15. The method according to claim 14, wherein The second information instructs the first communication device to send AI / ML capability information supported by one or more of a management data analysis function, a mobility optimization function, a network energy saving function, or a load balancing function.
16. The method according to any one of claims 12 to 15, characterized in that, The one or more AI / ML capabilities include one or more of the following: a traffic analysis capability, a traffic prediction capability, a mobility analysis capability, a mobility prediction capability, a load analysis capability, a load prediction capability, an energy consumption analysis capability, or an energy consumption prediction capability.
17. The method according to any one of claims 12 to 16, characterized in that Further included are: Receiving first information from the second communication device, where the first information includes the AI / ML capability corresponding to the AI / ML inference; wherein, the one or more AI / ML capabilities include the AI / ML capability corresponding to the AI / ML inference; Sending the inference result of the AI / ML inference to the second communication device.
18. The method according to claim 17, wherein The first information is used to request the first communication device to perform the AI / ML inference of the AI / ML capability corresponding to the AI / ML inference.
19. The method according to claim 17 or 18, characterized in that Further included are: Receiving the inference type of the AI / ML capability, where the inference type includes one or more of a management data analysis function, a mobility optimization function, a network energy saving function, or a load balancing function.
20. The method according to any one of claims 17 to 19, characterized in that Further included are: Sending one or more of an inference status or an inference time.
21. The method according to any one of claims 17 to 20, characterized in that, The inference result further includes the inference type of the inference result, where the inference type includes one or more of a management data analysis function, a mobility optimization function, a network energy saving function, or a load balancing function.
22. The method according to any one of claims 17 to 21, characterized in that, The inference result includes one or more of the following: Cell personality offset, cell identifier, network device identifier, time trigger, handover trigger, information on shutting down a cell, information on shutting down a carrier, or information on shutting down a time slot.
23. A communication device, characterized in that, Including a unit for performing the method according to any one of claims 1 to 11, or including a unit for performing the method according to any one of claims 12 to 22.

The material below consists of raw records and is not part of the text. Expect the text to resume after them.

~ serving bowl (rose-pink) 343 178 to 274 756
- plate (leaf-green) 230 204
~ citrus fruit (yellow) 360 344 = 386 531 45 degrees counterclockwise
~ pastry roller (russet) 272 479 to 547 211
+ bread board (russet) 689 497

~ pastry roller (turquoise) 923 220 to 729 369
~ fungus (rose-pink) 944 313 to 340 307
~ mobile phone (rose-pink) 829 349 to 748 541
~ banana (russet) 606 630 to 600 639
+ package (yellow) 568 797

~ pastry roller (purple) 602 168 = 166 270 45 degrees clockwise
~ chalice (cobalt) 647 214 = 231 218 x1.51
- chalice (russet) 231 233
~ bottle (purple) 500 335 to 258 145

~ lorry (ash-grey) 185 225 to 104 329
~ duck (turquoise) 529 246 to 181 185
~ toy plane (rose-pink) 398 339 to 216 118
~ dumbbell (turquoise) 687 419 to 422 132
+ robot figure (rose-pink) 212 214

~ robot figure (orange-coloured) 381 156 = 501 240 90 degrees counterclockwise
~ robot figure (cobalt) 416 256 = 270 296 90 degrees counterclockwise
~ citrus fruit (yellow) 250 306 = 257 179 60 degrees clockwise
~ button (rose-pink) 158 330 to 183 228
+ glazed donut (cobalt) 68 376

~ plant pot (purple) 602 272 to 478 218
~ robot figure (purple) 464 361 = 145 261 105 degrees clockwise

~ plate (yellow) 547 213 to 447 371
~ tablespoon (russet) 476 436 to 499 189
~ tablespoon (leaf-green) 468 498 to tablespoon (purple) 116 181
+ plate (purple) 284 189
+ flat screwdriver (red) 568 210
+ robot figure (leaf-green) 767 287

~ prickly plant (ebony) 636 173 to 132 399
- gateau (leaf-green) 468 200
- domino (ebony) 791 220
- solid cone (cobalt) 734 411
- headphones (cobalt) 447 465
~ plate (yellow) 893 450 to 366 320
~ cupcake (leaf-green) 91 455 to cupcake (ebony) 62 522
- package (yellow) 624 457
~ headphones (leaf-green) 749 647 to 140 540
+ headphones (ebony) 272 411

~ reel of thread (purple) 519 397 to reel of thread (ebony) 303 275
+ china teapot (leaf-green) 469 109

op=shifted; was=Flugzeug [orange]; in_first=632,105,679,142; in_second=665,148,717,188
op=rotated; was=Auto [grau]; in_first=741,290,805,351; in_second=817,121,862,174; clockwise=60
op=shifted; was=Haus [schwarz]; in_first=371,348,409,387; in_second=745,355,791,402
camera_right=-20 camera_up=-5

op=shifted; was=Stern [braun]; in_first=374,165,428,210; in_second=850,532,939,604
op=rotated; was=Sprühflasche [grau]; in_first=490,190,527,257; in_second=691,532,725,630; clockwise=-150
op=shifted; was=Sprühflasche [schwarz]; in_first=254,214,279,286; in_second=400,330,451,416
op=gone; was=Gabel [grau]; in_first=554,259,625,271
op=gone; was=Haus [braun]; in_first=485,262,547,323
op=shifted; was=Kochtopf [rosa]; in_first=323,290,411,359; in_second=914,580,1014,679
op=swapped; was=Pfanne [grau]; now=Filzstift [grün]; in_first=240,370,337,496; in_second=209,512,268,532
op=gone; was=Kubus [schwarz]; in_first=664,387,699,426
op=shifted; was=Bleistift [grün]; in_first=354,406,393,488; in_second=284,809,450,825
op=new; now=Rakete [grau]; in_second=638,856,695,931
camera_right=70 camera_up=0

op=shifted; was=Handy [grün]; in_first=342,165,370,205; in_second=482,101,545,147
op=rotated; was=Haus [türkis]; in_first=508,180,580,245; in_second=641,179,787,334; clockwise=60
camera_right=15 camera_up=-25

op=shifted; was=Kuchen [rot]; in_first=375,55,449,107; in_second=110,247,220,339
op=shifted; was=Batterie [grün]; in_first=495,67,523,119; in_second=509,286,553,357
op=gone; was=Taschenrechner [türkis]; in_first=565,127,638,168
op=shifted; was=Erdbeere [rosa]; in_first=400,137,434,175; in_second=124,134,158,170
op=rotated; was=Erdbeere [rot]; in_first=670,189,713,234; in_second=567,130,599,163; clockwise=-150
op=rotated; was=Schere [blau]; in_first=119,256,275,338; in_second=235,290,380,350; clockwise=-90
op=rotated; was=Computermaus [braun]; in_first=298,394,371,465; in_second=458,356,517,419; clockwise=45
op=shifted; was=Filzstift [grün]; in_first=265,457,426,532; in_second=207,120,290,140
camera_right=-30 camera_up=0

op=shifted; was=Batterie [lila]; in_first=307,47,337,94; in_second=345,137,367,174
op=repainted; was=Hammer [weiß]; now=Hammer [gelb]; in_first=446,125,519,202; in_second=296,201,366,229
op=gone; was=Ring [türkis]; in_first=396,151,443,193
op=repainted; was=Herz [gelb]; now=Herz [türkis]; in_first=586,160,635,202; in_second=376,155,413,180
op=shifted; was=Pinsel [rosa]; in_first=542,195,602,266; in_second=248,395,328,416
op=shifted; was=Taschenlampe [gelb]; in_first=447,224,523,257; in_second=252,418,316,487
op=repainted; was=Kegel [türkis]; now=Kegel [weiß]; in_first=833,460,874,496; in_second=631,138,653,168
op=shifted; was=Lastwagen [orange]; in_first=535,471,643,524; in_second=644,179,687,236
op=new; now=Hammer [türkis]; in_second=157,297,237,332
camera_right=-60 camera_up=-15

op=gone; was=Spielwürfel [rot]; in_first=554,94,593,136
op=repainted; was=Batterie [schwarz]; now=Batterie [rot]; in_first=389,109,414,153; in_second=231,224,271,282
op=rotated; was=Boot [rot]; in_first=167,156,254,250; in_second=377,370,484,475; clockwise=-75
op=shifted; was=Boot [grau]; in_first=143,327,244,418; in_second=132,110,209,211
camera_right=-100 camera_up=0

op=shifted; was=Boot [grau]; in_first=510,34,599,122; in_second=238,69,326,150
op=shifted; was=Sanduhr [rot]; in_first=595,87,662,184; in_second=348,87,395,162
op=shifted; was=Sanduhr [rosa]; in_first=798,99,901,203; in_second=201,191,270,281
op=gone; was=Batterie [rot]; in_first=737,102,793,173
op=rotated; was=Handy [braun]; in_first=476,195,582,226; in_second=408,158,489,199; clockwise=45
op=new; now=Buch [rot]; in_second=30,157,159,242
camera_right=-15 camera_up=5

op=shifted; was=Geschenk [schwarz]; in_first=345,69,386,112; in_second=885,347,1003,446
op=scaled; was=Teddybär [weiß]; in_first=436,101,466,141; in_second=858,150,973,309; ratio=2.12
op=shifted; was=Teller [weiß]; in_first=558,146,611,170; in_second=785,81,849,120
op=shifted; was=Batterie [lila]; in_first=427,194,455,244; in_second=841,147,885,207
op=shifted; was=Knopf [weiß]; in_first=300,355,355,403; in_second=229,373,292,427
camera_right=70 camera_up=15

24. A computer-readable storage medium, characterized in that, The computer-readable storage medium stores computer-executable instructions, which when called by an electronic device, cause the electronic device to perform the method according to any one of claims 1 to 11, or cause the electronic device to perform the method according to any one of claims 12 to 22.
25. A communication system, characterized in that, Including a device for performing the method according to any one of claims 1 to 11 and a device for performing the method according to any one of claims 12 to 22.
26. A chip system, characterized in that, The chip system includes: A communication interface; A processor for calling and running the instructions through the communication interface, so that a device installed with the chip system performs the method according to any one of claims 1 to 11, or so that a device installed with the chip system performs the method according to any one of claims 12 to 22.
27. A computer program product, characterized in that, Including computer-executable instructions, which when running on a computer, cause the computer to perform the method according to any one of claims 1 to 11, or cause the electronic device to perform the method according to any one of claims 12 to 22.